Die Geschichte selbst ist unfassbar spannend. Sie ist ein Wettlauf gegen die Zeit, denn das gegnerische Schiff ist nicht weit entfernt und auf einem Schiff mit den Evakuierten bricht eine tödliche Krankheit aus, die die Patienten in den Wahnsinn treibt. Auch hier helfen wieder die Dokumente und Bilder, den Ernst der Lage darzustellen. In einem Chat wird noch in lockerem Tonfall darüber geredet, dass jemand los muss, weil es einen Alarm gab, im nachfolgenden Zeugenbericht werden die Ereignisse aus einer anderen Perspektive beleuchtet und man erfährt, was wirklich mit dieser Person passiert ist. Countdowns und Todeszahlen haben die Spannung auf die Spitze getrieben und ich musste das Buch des Öfteren weglegen, um einmal tief durchzuatmen und mich wieder zu beruhigen ;) Obwohl das Buch fast 600 Seiten hat, liest es sich wahnsinnig schnell. Ich konnte es - abgesehen von den Momenten, in denen ich mich beruhigen musste - kaum aus der Hand legen.

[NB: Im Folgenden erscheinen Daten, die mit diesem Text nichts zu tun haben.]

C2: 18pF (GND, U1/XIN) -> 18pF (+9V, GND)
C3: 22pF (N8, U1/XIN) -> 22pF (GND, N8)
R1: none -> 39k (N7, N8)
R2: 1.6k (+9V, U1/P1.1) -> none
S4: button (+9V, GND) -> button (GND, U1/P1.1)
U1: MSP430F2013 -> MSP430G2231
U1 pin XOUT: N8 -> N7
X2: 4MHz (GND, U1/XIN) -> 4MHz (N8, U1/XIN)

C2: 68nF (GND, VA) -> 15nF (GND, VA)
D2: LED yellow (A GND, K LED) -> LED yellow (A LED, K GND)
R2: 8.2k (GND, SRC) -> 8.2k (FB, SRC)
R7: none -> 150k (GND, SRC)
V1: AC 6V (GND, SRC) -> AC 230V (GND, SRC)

„Illuminae“ ist ein sehr emotionales Buch, was man gar nicht denkt, da es eben nur aus Dokumenten besteht. Aber es war eine richtige Achterbahn der Gefühle. Ich war fassungslos, glücklich, am Boden zerstört, hoffnungsvoll, entsetzt,… Am Ende hatte ich eine Gänsehaut, die nicht mehr wegging. Und das schaffen nicht viele Bücher bei mir.

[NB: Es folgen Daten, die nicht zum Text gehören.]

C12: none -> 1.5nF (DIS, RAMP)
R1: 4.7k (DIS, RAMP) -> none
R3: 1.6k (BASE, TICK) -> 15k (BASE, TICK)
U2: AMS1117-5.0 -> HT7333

Anfangs war ich etwas unsicher, ob das Buch etwas für mich ist, da ist eigentlich kein Sci-Fi lese. Es kommen viele Begriffe vor, die man wohl aus dem Genre kennt, mit denen ich aber nicht so viel anfangen konnte. Trotzdem war alles super verständlich und einfach erklärt, ohne banal zu wirken.

Einen halben Stern Abzug gibt es für das Ende, das für meinen Geschmack zu perfekt konstruiert war. Hier hätte ich mir mehr Mut der Autoren gewünscht, den wohl heftigsten Plot-Twist des Buches bis zum Ende durchziehen. Viel mehr will ich an der Stelle nicht verraten, auch wenn ich noch so viel zum Buch schreiben könnte, da es so unfassbar komplex ist. Ich war hier wirklich etwas ratlos, was ich in die Rezension schreiben soll, da alles so wichtig ist, aber ich habe versucht, mich auf das Wesentliche zu beschränken, ohne die Story vorwegzunehmen.

Ich empfehle bei diesem Buch übrigens nicht das E-Book, da die Schrift kaum zu lesen ist und man die Größe nicht einstellen kann!